So much of our daily music choices are dictated by our mood. That can be driven by our current life circumstances, our activity, or the weather. Even as a reviewer, I must be mindful of any of these unconscious biases filtering through.
With this understanding, Dark Roast‘s 14-track second album feels playable irrespective of time, feeling or climate. The album is a presentation of soul, retro in style and passionately communicated.
Dark Roast chose the right name for the deliciousness they are cooking.
Dark Roast has revisited the past and extracted the parts that made music such a rich and fascinating listen. Working as a group to write and record can be difficult, but the effort pays off. Comprised of six young males’, their lyrics on love are written in the old-fashioned way of ‘opening up’ – pleading, wanting or lost. And, in their complex world of passion, dating apps don’t exist. Everything about Going Back, Moving Up by Dark Roast works from the band’s fashion and cover design to the most crucial part – musical execution.
The smooth and catchy Running Away sparkles with a fiery guitar while the drummers’ licks and dazzling horn section on Stuff I need to Say uplift this sassy and commanding track. The bass lines throughout are tighter than a ’70’s t-shirt! And all tracks deliver a funky togetherness, such as Watcha Gonna Do Now.
James Brown would be proud.
Interspersed between are instrumental cuts (Getting Ready for The Trip, Eva, Space Talk, Dark Roast Theme and Northern Disco Lights) bridging between engrossing vocal-led songs. And these bridges are not to be crossed in a hurry. Instead, the view they expose is the bands’ core of exemplary improvisational musicianship and love for all things jazzy and funky. Their jazz education has paid off like a Las Vegas fruit machine with three matching cherries.
The synergy of Dark Roast reverbs through their joint musicianship, voices, and lyrics making every track such as Wait for You such a pleasure.

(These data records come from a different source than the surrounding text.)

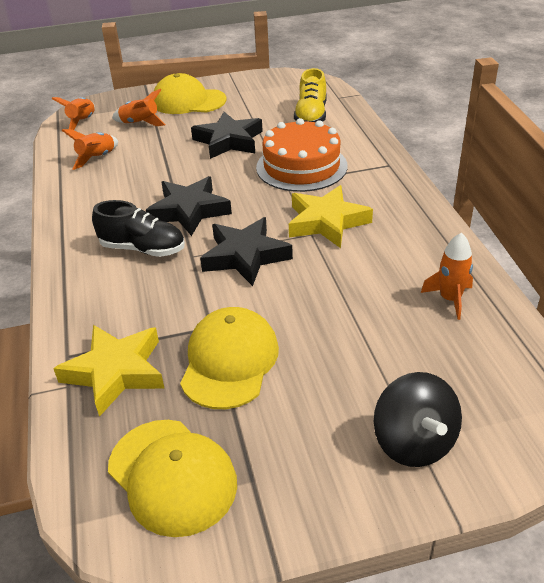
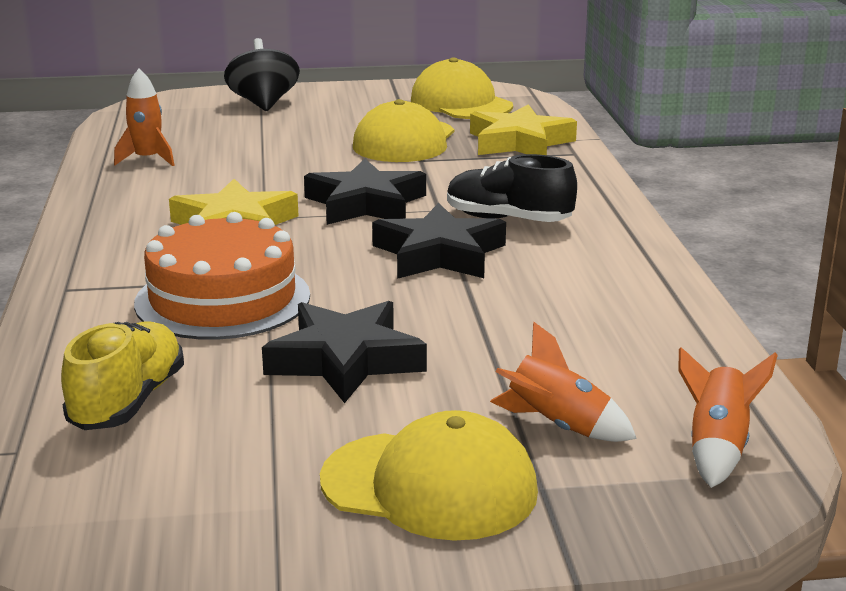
camera: 175 degrees left, 15 degrees down
(97, 158) = (633, 350): orange rocket -> none

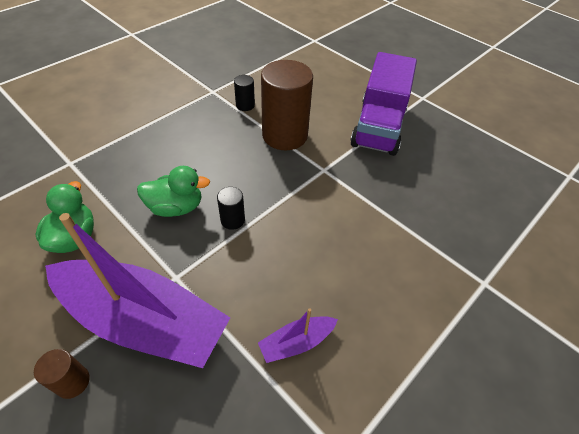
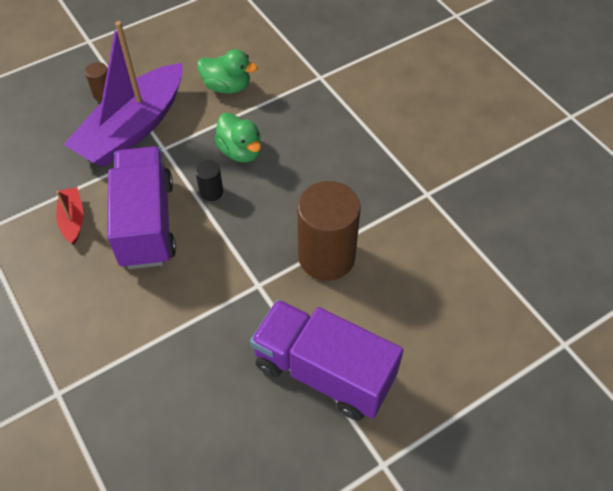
camera: 105 degrees right, 5 degrees up
(176, 207) = (240, 151): green duck -> green duck turned 45 degrees counterclockwise
(245, 105) = (393, 224): black cylinder -> none
(283, 265) = (147, 223): none -> purple truck
(296, 342) = (72, 219): purple boat -> red boat

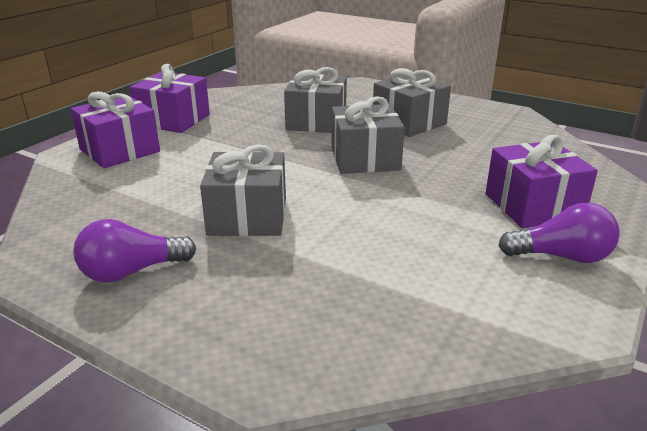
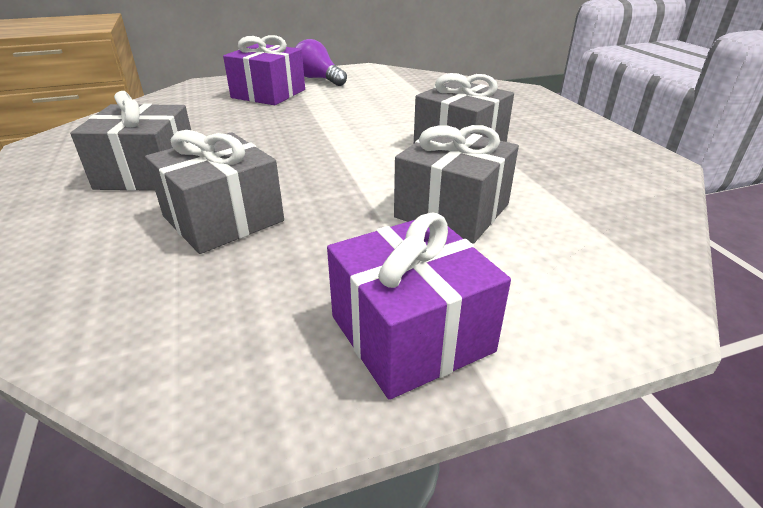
camera: 140 degrees left, 5 degrees up
(119, 150) = (552, 282): purple gift -> none
(131, 272) = (576, 139): purple light bulb -> none
(365, 159) = (286, 153): grey gift -> grey gift (452, 210)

Dark Shades Hiding Sharp Eyes elevates feel-good vibes with a gorgeous ’70s string break. Wonderfully catchy, only the fastest foot shufflers should attend this dance-floor party! What Time Do We Leave delivers a classy mid-tempo soul single. At the same time, the endlessly playable Let Go is an irresistible sweet horned summer jazz fusion.
Though centre stage, the excellent vocals of Johan Helland work harmoniously with the band, the achievement means the sound is delivered as one voice – one soul band.
The beautiful ballad Brother is black music affectionately told through the soft rhythms of a Nordic soul band. May I remind you all songs on this album are originals, especially when hearing a track of such high lyrical and vocal calibre. And despite Keep on Going being the final album track, it doesn’t recline in delivering a memorable experience.
The album ticks so many essential boxes:
- Funk that grooves
- Soul music with heart
- Instrumentals with flair
- Ballads to ignite emotion
- Original and strong songwriting
- Scandinavian (ok, this is just our box)
Bizarrely and frustratingly, music such as this is no longer destined for commercial charts. Admittedly, this band may be perfectly reviving the past, but no one complains when Bruno Mars does it. People need to make better music choices and help make underground bands like Dark Roast mainstream again.
Going Back, Moving Up - Dark Roast
A straight 5 with no chaser from me. This is 100% soulfulness. Just needs a vinyl pressing!